If you want to see medieval-era castles, you'd have to go all the way over to Europe, right?  Well guess what! You can find one just outside of - wait for it...

Miami, FL.

Yes, you read that right.  There is a 12th century Spanish Monastery in Florida less than an hour away from Miami.  Built over the span of 8 years in the Segovia province of Spain from 1133 AD - 1141 AD, the Monastery of St. Bernard de Clairvaux was home to Cistercian monks until the 1830's.  It was then sold off and turned into grain storage and stables.

So how did it get from Spain to Florida?

William R Hearst, who was best known for his work as a big-shot editor and owner of large publication companies like the San Francisco Examiner and the New York Morning Journal, is responsible for bringing the St. Bernard de Clairvaux monastery to the United States. Hearst apparently wanted to build a cabana around his swimming pool with the monastery (kind of excessive, don't you think??). And so he purchased the building in 1925, had it taken apart and shipped to a warehouse in Brooklyn, New York where it sat for over 25 years.

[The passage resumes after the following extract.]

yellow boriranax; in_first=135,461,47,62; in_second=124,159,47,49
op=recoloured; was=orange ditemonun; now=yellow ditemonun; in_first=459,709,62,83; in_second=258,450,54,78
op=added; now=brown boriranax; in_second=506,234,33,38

Unfortunately for William Hearst, he soon found himself to be in a bit of financial trouble - probably from buying one too many Spanish monasteries - and had to auction off most of his collection of art and assets, including the St. Bernard de Clairvaux.  In 1952, a year after Hearst died, two gentlemen named W. Edgemon and R. Moss bought the pieces of the monastery and had it rebuilt in its current location just outside of Miami, Florida as a tourist attraction.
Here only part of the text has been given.